Through the Oral History Records Rescue Group (OHRRG), a Lotterywest Grant has been awarded to rescue and make accessible irreplaceable and deteriorating oral history audio cassette tape held in the J S Battye Library of West Australian History (Battye Library) for the immediate and long-term benefit of the entire Western Australian community.

 The Issue

Experts agree that audio cassette tapes have a finite life span and that this is dependent upon the quality of the original tape and recording as well as their storage conditions.  The cassette tape format is such that after a certain point the sound recording and the tape itself will start to degrade.

Cassette tape is also subject to loss through rapidly changing technologies.  In 2009, it was announced that recorders and tapes would no longer being manufactured and that parts would not be available to repair playback equipment.  It was estimated that within five years members of the community will no longer have the capacity/ability to listen to the voices of those interviewed on cassette tape. 

This means that the transfer of these oral histories to digital format is even more urgent and every effort must be made to ensure the personal stories of these West Australians are saved and shared.

 The Aims

This project will 'jump-start' the increasingly urgent preservation of the cassette tapes held in the Battye Library by transferring 7,500 hours of the most at-risk oral history interviews to digital format.
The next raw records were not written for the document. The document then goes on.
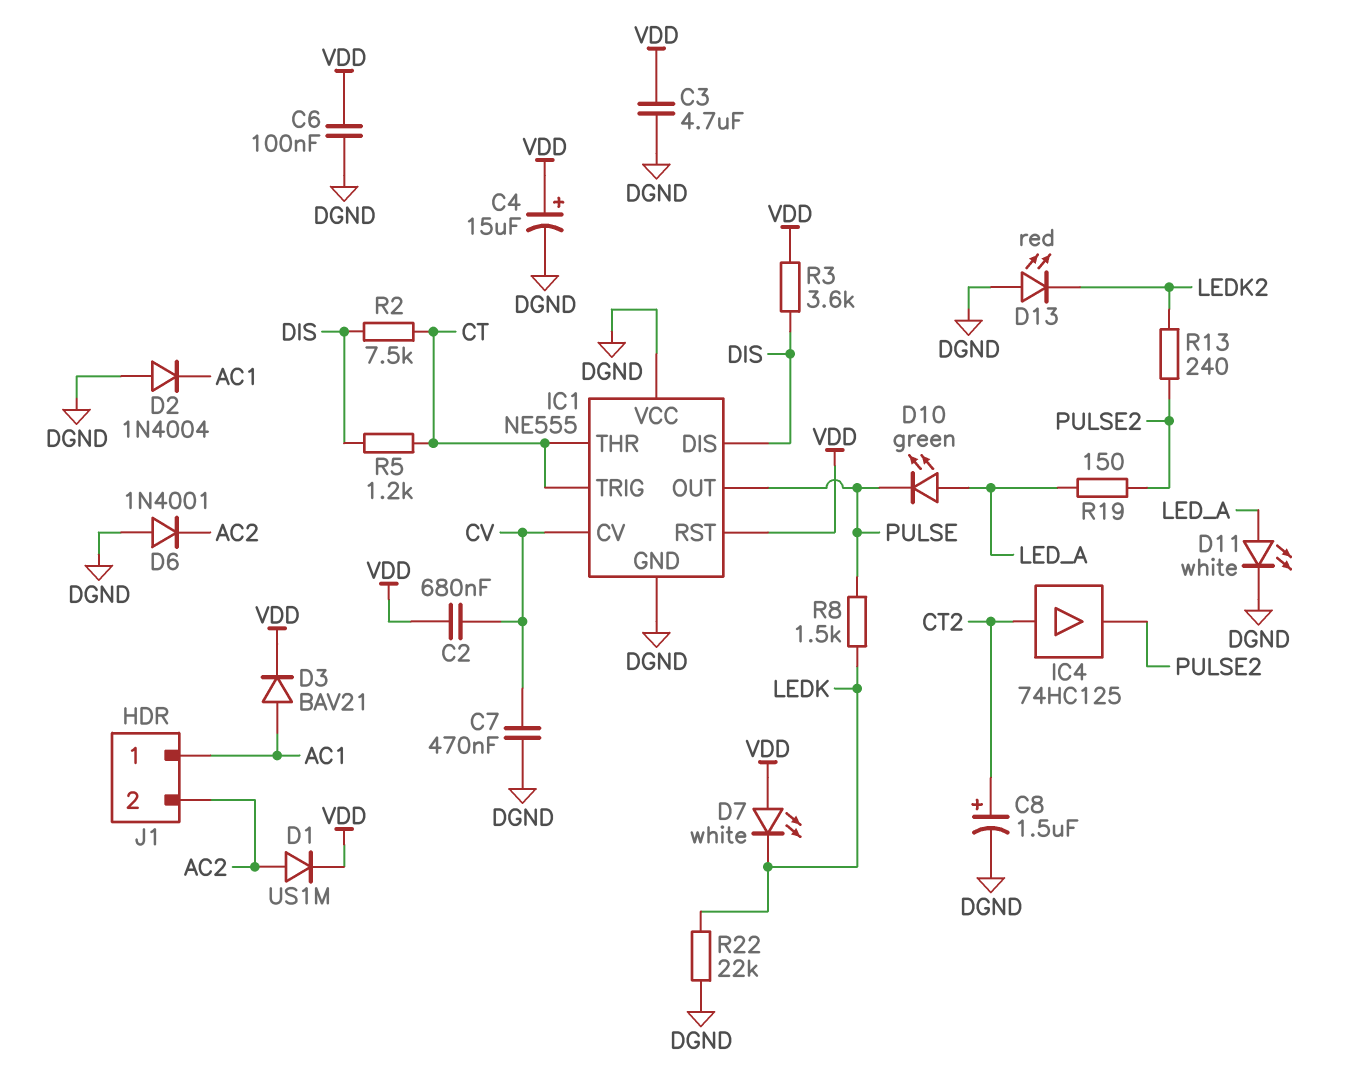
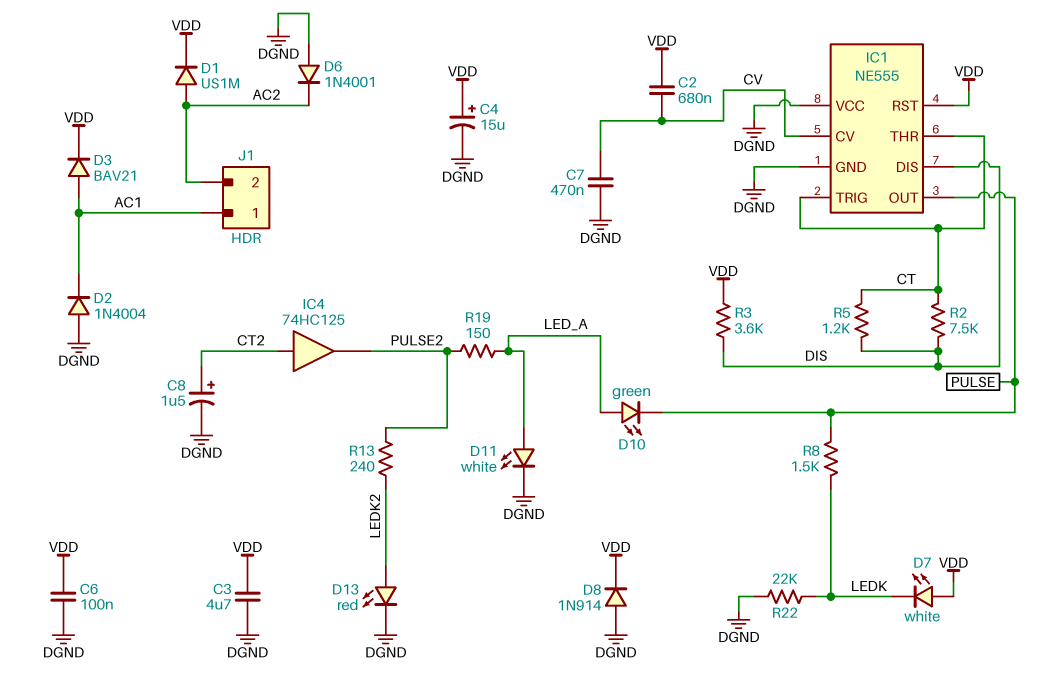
D8: none -> diode 1N914 (A DGND, K VDD)
D13: LED red (A DGND, K LEDK2) -> LED red (A LEDK2, K DGND)

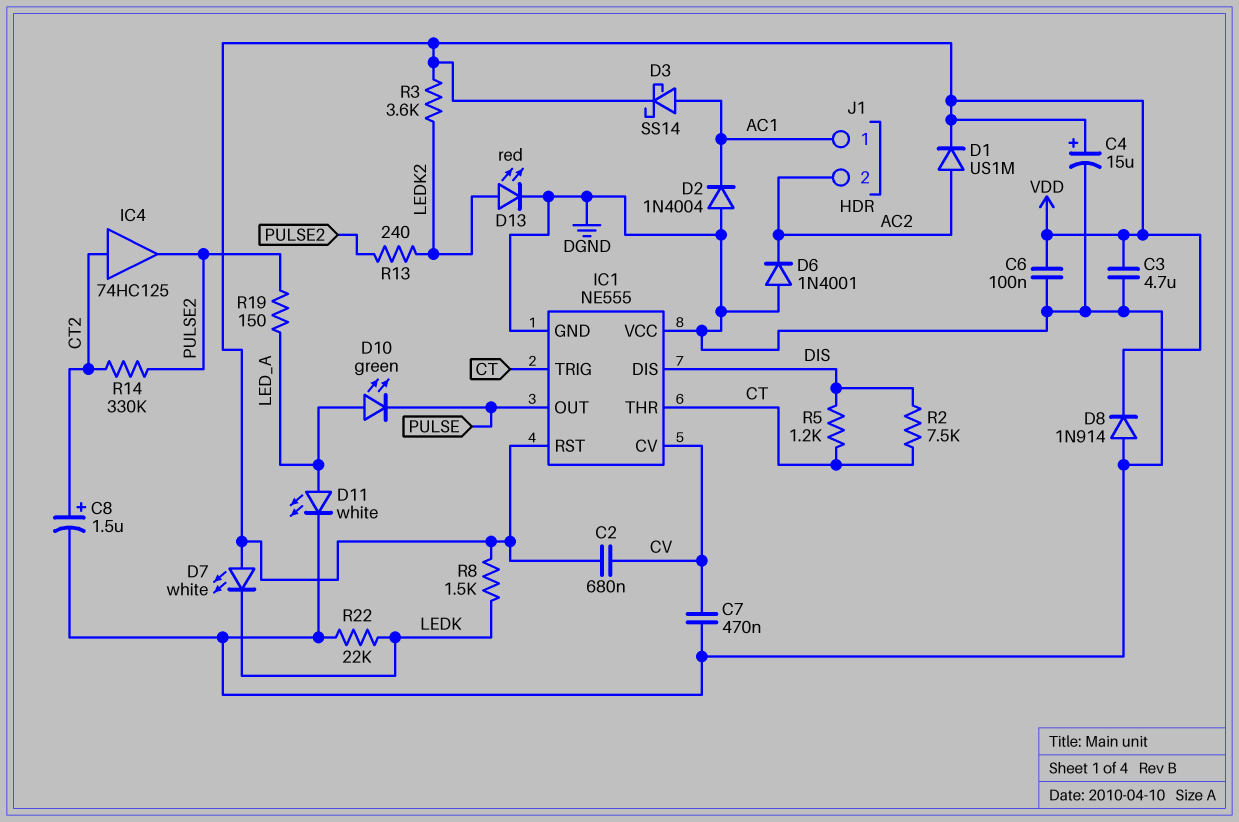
D3: diode BAV21 (A AC1, K VDD) -> schottky SS14 (A AC1, K VDD)
R3: 3.6k (DIS, VDD) -> 3.6k (LEDK2, VDD)
R8: 1.5k (LEDK, PULSE) -> 1.5k (LEDK, VDD)
R14: none -> 330k (CT2, PULSE2)

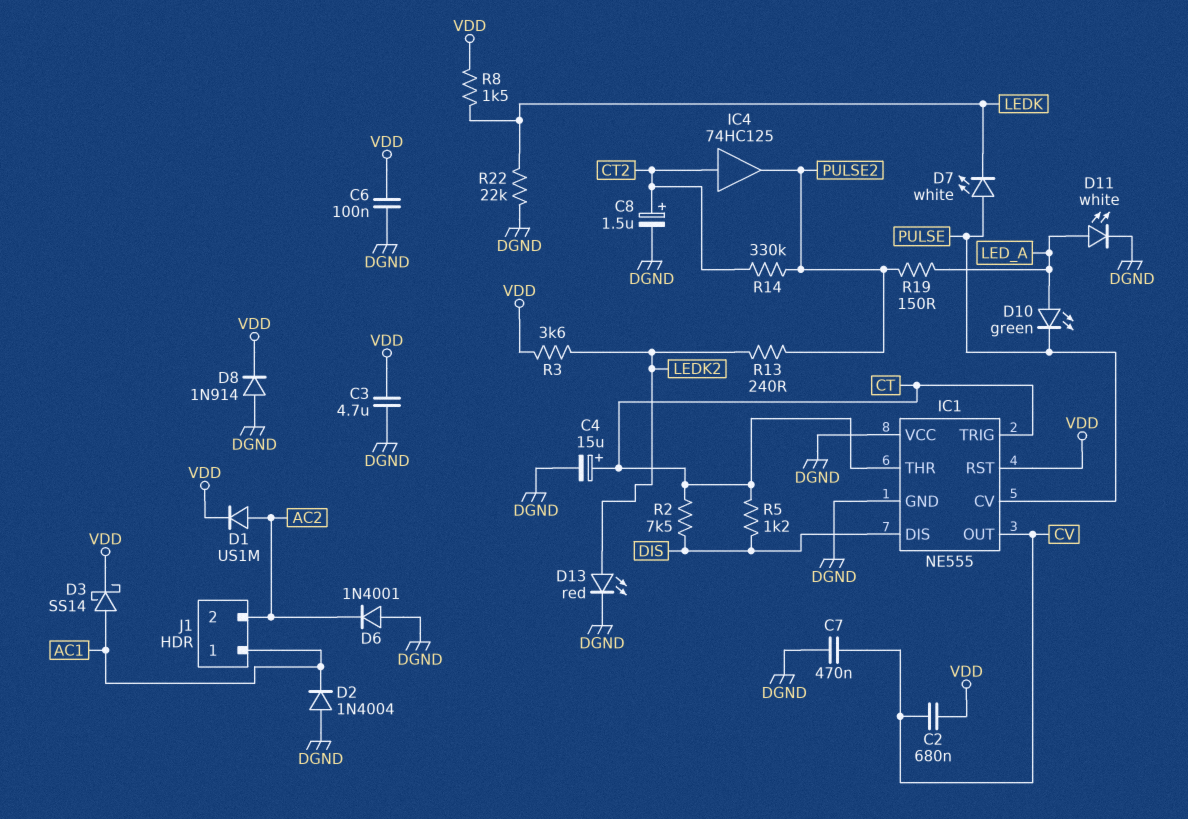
C4: 15uF (plus VDD, minus DGND) -> 15uF (plus CT, minus DGND)
D7: LED white (A VDD, K LEDK) -> LED white (A PULSE, K LEDK)
IC1 pin CV: CV -> PULSE
IC1 pin OUT: PULSE -> CV

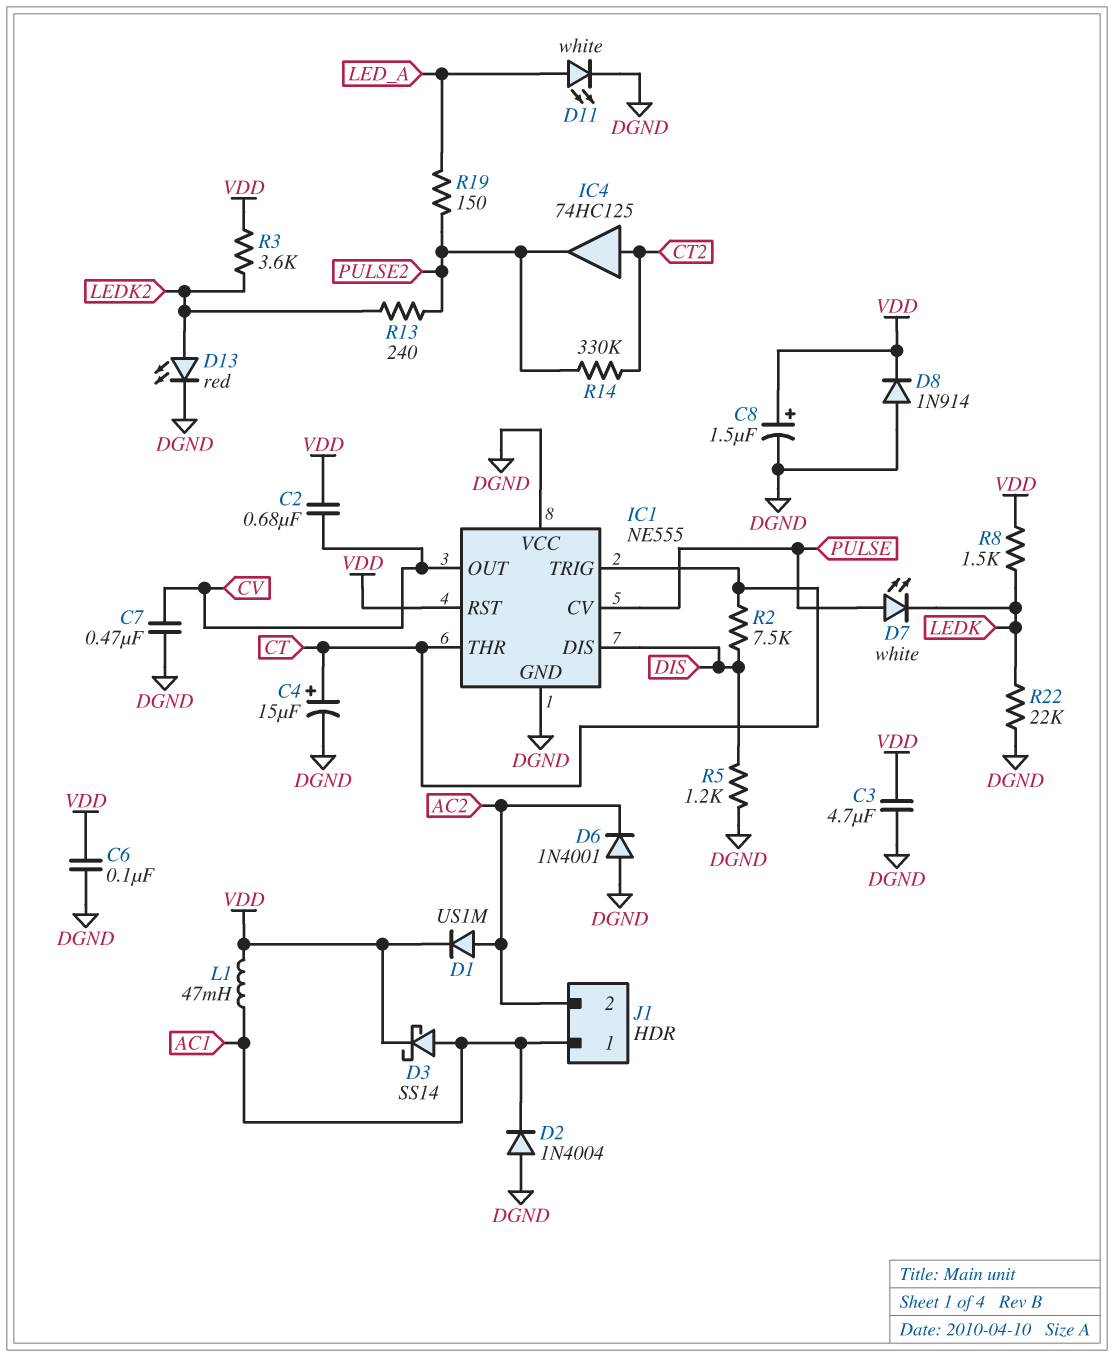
C8: 1.5uF (plus CT2, minus DGND) -> 1.5uF (plus VDD, minus DGND)
D10: LED green (A LED_A, K PULSE) -> none
L1: none -> 47mH (AC1, VDD)
R5: 1.2k (CT, DIS) -> 1.2k (DGND, DIS)

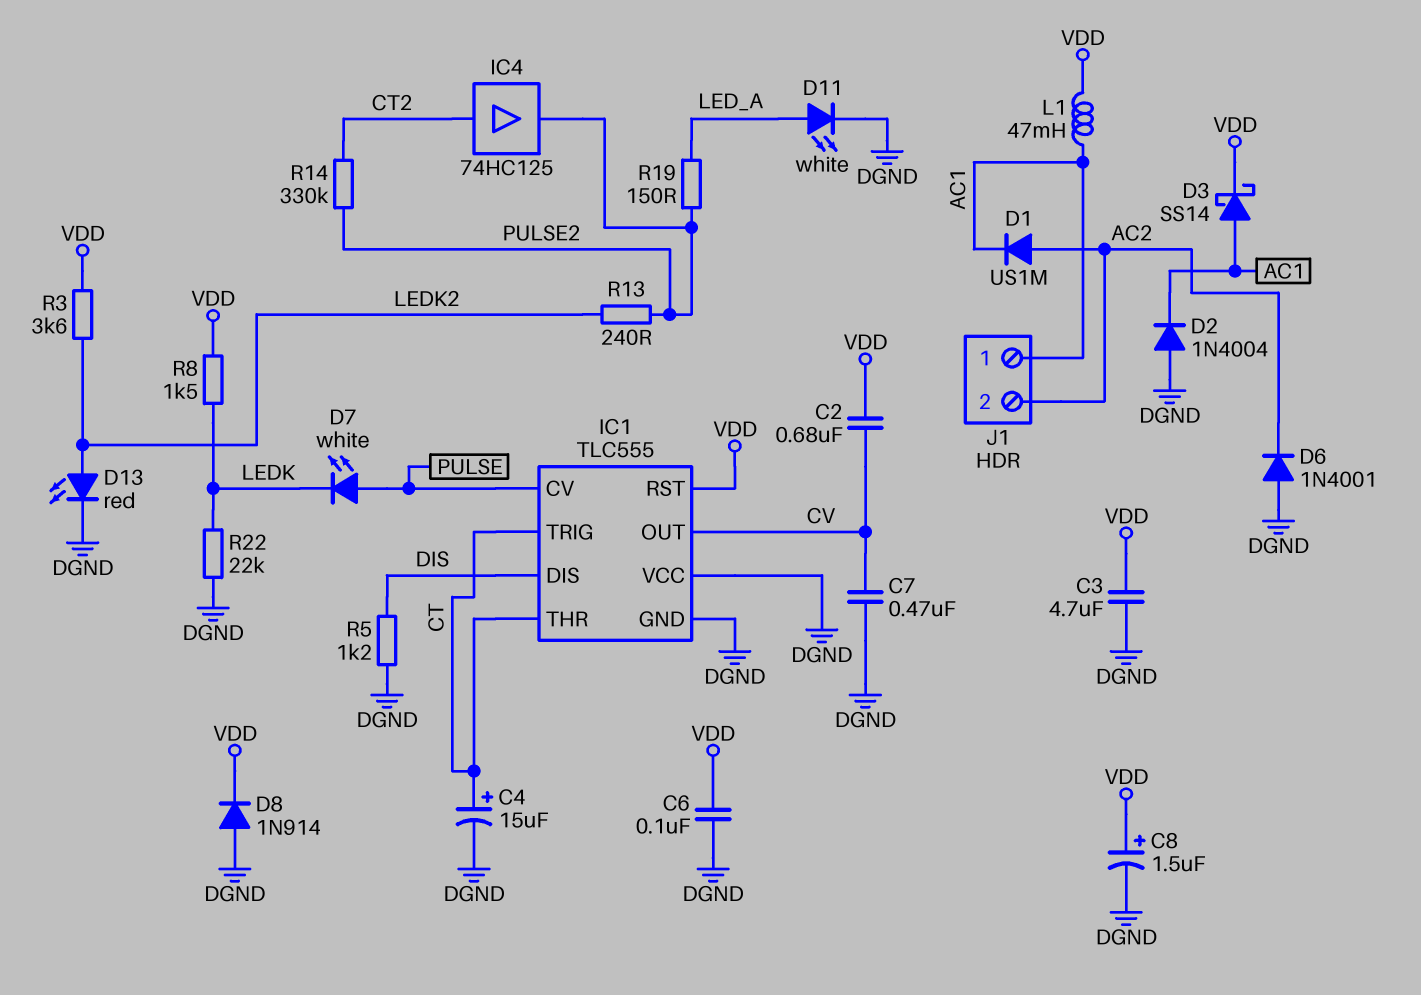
D1: diode US1M (A AC2, K VDD) -> diode US1M (A AC2, K AC1)
IC1: NE555 -> TLC555
R2: 7.5k (CT, DIS) -> none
In addition to ensuring that over 50% of our highly significant oral history collection is available to current and future generations through preservation and improved access, OHRRG aims to make 200 of the voices of these Western Australians available to listen to online.

The $800,000 Lotterywest grant will fund the salaries of a Project Manager and team of specialist staff with the State Library of WA purchasing state of the art equipment, constructing high quality sound studios and providing the support services needed for the project.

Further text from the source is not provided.